From: Resolving DNA origami structural integrity and pharmacokinetics in vivo
a, PLASTIQ workflow in vitro. LSPs consisting of two contiguous staples with the 5′-end breakpoint containing a phosphate group for ligation and flanked by a protruding primer targeting region (pink and blue) for pooled PCR. After ligation and PCR, the products are resolved by PAGE. b, Representative cyro-electron microscopy image of the Wrod origami (left). Scale bar, 100 nm. TEM micrographs of the Lrod (right). Scale bar, 50 nm. c, Location of the LSPs in Wrod. d, Products of ligated and amplified LSPs on PAGE gel from the Wrod origami containing either all nine LSPs pairs (all) or only one LSP (numbered 1–9) to resolve the bands from the pooled PCR with all LSPs. Data are representative of three independent experiments with similar results. e, PAGE gel visualization of PCR amplification with primers targeting the scaffold or an LSP from either non-denatured (ND) or denatured (D) Wrod sample.
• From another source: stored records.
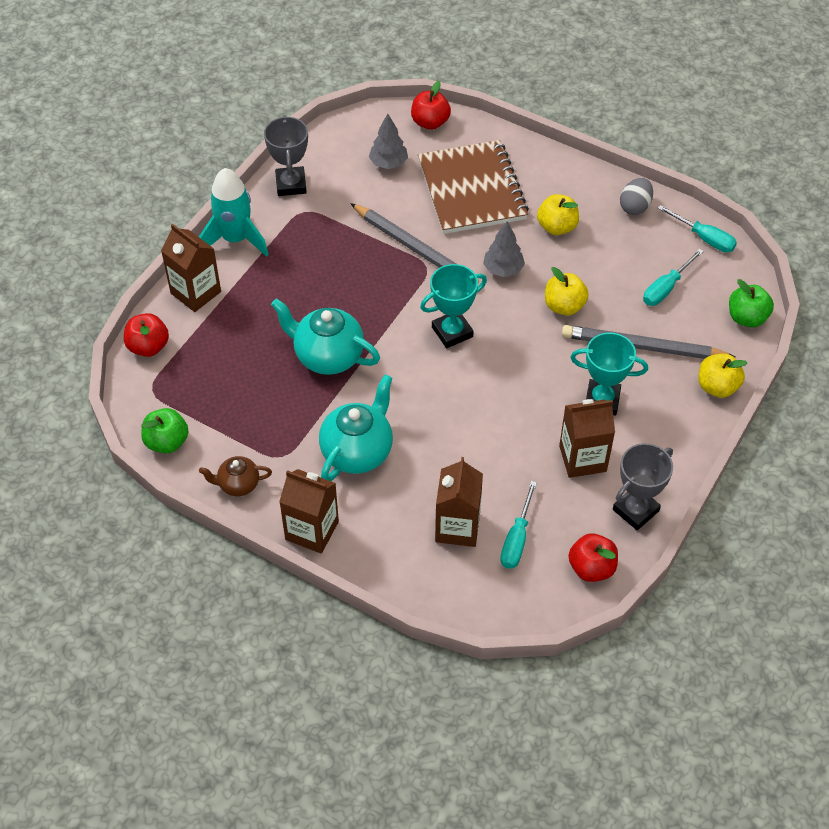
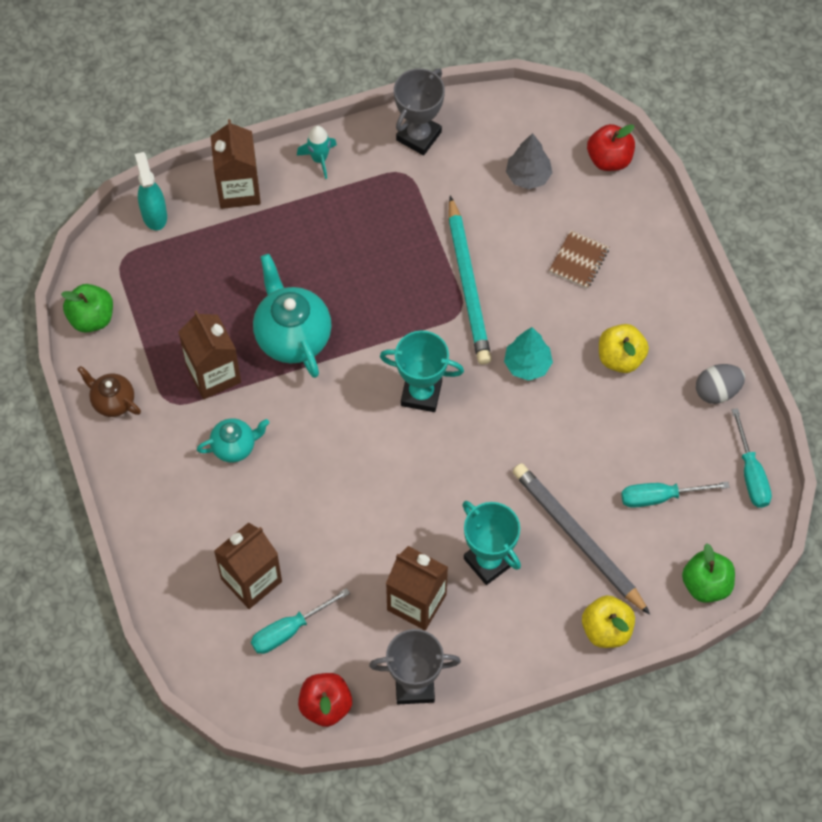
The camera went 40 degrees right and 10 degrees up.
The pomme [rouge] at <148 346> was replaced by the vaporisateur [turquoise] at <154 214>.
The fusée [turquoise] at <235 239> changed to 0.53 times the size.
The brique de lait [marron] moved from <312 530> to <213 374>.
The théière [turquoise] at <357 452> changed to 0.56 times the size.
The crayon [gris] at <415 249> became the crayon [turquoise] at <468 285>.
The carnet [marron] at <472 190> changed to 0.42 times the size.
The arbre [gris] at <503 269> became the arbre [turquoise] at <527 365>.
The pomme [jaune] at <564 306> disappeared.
Data are representative of three independent experiments with similar results. f, Location of the LSPs in the Lrod. g, Products of ligated and amplified LSPs on PAGE gel from the Lrod origami containing either all eight LSPs pairs (all) or only one LSP (numbered 1–8) to resolve the bands from the pooled PCR with all LSPs. h, PAGE gel visualization of PCR amplification with primers targeting the scaffold or LSPs from either ND or D Lrod.